Riyadh joins other moderate Arab states in rejecting a call to isolate the Jewish state over its war against Hamas.
Saudi Arabia on Saturday helped to block a bid by Arab and Muslim countries to militarily and economically isolate Israel, according to Israeli media reports.
Most of the states present at an Arab League and Organization of Islamic Cooperation (OIC) emergency summit in Riyadh focusing on the Israel-Hamas war in Gaza sought to impose five measures against the Jewish state, Channel 12 reported.
The demands were to prevent the transfer of U.S. military equipment to Israel from American bases in the Middle East region; suspend all diplomatic and economic contacts with Israel; cut back oil sales to the United States over Washington’s support for Israel; stop Israeli air traffic over the skies of the Gulf and send a joint delegation to the United States, Europe and Russia to push for a ceasefire.
The resolution to adopt these measures was blocked by Israel’s Abraham accords partner states the United Arab Emirates, Bahrain, Sudan and Morocco. They were joined by Egypt and Jordan, two countries with long-standing peace agreements with Israel. Saudi Arabia, Mauritania and Djibouti also opposed the measures.
Israeli-Saudi ties were thawing before Oct. 7, when Hamas attacked Gaza-area communities, killing 1,200 Israelis and taking more than 200 people to Gaza as hostages.

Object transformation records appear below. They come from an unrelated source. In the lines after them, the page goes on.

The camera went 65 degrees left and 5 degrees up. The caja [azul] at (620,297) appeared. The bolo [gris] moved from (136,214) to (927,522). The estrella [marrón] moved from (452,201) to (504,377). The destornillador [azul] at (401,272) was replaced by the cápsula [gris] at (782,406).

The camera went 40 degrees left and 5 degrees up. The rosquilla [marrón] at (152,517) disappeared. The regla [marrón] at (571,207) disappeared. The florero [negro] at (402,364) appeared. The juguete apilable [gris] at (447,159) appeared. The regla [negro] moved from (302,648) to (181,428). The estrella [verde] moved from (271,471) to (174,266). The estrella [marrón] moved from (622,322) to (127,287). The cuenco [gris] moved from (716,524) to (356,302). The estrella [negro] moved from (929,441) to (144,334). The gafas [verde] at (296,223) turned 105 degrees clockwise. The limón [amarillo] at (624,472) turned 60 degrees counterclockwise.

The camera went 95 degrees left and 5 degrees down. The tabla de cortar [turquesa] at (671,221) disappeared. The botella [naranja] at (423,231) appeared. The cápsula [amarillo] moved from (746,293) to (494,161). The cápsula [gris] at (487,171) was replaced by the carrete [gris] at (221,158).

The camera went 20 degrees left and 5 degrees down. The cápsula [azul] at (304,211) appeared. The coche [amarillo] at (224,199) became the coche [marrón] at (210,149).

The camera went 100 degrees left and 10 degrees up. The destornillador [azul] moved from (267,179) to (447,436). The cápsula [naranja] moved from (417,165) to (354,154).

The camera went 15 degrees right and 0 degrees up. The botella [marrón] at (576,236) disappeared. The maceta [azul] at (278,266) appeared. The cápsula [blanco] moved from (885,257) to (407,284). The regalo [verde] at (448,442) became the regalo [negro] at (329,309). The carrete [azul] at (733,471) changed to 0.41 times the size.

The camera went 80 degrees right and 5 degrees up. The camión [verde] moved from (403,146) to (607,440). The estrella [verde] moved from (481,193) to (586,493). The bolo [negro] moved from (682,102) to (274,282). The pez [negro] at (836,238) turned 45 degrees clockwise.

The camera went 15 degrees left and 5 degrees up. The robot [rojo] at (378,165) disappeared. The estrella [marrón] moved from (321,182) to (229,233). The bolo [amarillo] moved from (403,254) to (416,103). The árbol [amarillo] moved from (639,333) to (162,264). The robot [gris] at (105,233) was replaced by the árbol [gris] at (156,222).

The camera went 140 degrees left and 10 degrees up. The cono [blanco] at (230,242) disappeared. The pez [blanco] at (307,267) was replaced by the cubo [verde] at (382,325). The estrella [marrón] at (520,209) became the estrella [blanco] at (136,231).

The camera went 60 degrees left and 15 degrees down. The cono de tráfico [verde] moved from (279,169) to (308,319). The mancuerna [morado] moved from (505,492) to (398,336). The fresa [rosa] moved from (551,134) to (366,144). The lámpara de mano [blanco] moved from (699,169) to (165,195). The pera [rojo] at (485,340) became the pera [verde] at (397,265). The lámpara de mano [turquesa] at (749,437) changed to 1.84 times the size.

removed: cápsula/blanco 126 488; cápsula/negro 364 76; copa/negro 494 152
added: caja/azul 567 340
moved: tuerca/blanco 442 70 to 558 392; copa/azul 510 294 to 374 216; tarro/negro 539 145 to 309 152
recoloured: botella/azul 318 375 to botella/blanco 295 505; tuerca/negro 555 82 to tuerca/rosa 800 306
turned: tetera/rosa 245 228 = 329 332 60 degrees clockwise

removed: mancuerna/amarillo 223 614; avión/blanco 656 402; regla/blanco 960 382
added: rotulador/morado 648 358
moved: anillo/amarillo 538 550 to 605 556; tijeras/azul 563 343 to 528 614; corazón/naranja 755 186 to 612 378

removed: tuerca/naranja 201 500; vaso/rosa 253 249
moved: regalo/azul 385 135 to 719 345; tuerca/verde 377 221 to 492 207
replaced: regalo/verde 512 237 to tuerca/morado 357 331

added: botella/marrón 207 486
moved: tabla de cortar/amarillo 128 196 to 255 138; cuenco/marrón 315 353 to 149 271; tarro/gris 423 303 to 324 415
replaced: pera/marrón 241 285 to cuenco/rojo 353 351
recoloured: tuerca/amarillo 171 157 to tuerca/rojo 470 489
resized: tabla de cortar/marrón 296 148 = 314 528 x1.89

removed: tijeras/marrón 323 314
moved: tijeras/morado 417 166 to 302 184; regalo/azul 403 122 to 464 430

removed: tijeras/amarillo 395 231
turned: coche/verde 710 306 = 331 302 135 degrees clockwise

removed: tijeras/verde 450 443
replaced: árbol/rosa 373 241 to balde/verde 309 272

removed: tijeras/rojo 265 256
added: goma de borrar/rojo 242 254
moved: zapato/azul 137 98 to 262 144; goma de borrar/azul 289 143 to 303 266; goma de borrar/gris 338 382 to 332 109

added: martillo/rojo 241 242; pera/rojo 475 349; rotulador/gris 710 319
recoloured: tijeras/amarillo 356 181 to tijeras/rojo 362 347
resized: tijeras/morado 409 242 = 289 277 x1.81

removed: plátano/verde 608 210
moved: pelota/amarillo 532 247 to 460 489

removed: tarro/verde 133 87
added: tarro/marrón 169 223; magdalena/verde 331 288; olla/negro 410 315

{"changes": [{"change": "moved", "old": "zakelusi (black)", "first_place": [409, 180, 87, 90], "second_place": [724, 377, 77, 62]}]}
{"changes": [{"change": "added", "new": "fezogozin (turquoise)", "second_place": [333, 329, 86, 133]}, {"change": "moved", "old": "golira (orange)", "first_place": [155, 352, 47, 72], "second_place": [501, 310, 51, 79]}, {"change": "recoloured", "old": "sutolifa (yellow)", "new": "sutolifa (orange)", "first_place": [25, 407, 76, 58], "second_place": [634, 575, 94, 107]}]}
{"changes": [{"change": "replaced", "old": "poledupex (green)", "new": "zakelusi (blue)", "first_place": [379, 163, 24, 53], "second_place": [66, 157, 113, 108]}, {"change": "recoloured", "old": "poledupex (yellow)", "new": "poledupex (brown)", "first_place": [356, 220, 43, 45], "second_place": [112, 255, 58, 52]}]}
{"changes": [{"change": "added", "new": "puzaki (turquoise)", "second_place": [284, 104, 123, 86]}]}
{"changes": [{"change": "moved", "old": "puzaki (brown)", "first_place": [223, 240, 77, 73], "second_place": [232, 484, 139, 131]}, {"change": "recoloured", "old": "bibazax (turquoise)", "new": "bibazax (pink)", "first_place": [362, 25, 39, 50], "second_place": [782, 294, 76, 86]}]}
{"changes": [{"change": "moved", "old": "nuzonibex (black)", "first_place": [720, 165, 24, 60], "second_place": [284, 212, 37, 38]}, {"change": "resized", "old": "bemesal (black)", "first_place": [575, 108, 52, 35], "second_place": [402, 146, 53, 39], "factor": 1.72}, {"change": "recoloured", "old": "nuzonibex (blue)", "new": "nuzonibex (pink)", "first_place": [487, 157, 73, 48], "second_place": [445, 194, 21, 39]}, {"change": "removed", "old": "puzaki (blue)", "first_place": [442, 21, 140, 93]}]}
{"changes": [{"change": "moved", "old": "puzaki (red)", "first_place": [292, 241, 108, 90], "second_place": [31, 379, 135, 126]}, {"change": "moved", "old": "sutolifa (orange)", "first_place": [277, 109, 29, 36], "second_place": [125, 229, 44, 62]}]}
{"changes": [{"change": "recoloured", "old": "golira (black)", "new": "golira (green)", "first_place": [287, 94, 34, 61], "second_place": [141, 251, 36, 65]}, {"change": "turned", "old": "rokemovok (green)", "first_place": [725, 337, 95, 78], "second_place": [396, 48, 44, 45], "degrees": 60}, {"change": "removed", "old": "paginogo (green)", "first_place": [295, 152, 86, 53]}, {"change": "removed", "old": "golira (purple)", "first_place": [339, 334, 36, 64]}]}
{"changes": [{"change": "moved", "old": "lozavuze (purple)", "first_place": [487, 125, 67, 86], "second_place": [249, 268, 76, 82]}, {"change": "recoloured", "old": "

The war has apparently slowed, but not derailed, efforts to normalize relations between Jerusalem and Riyadh.
Israel and the northwest African country of Mauritania had diplomatic relations from 1999-2009 but they were frozen during the Gaza war of 2009. Djibouti, located on the African Horn, never had diplomatic relations with the Jewish state.
An Iranian demand that the Israel Defense Forces be designated as a terror organization was also rejected.